March's Inshore Craft of Britain in the Days of Sail and Oar was published in 1970. Alan Wrangles says: "I find it very difficult to express my feelings, ranging as they do from admiration of the author and his work to a sense of gratitude that all of this fascinating information has been brought together and will now live on for ever ... The two volumes are in fact wonderful storehouses, not only of historical fact but of technical know-how. If Mr March had not written these books much of which they contain would undoubtedly have been lost for ever. [They are] two reference books of inestimable value".

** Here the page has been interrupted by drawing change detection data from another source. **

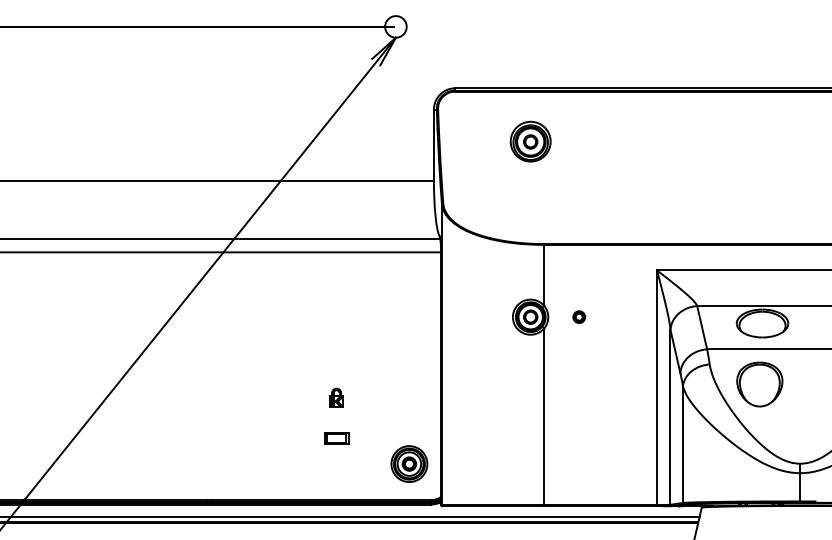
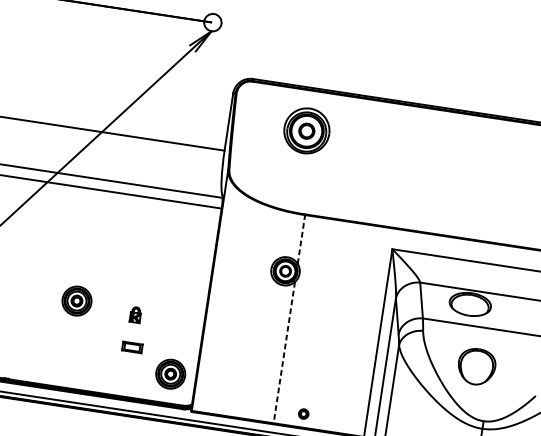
part: (530, 141) -> (306, 130), size x1.4
line: (544, 274) -> (301, 238), solid -> dashed
part: (578, 316) -> (303, 413), moved
part: (759, 384) -> (476, 366), moved
part: (281, 391) -> (77, 300), added
part: (336, 397) -> (135, 314), moved
line: (544, 417) -> (284, 353), solid -> dashed
part: (336, 438) -> (132, 347), moved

Of the same publication, Michael and Mollie Hardwick say, "Without doubt, this ... is destined to live as a principal source book for nautical and general historians, at both national and local level, and for model makers and armchair enthusiasts. Mr March has condensed a lifetime's study into this work. A great many of his sources are unique in that they were old men since dead – fishermen, boatmen, boat builders, even smugglers – who could speak from first hand experience of the kind of craft in common use a century and more ago. What we like so much about his work is that when, in the course of setting down hard and technical fact an anecdote springs to mind, he doesn't hesitate to pass it on, so that his books are as much yarns as treatises.

==Legacy==
An uncatalogued collection of notes, books, papers and photographs pertaining to March's research for his lectures and publications is held at the National Maritime Museum. It comprises 15 boxes and one oversized folder, and the contents are dated between 1860 and 1945. The collections is titled, "Uncatalogued: March, Edgar J, Maritime Author, Fl. 1952-1970". Although photographs are mentioned, the list does not mention the films and the 15,000 magic lantern slides as used by March in his lectures; the whereabouts of these is unknown.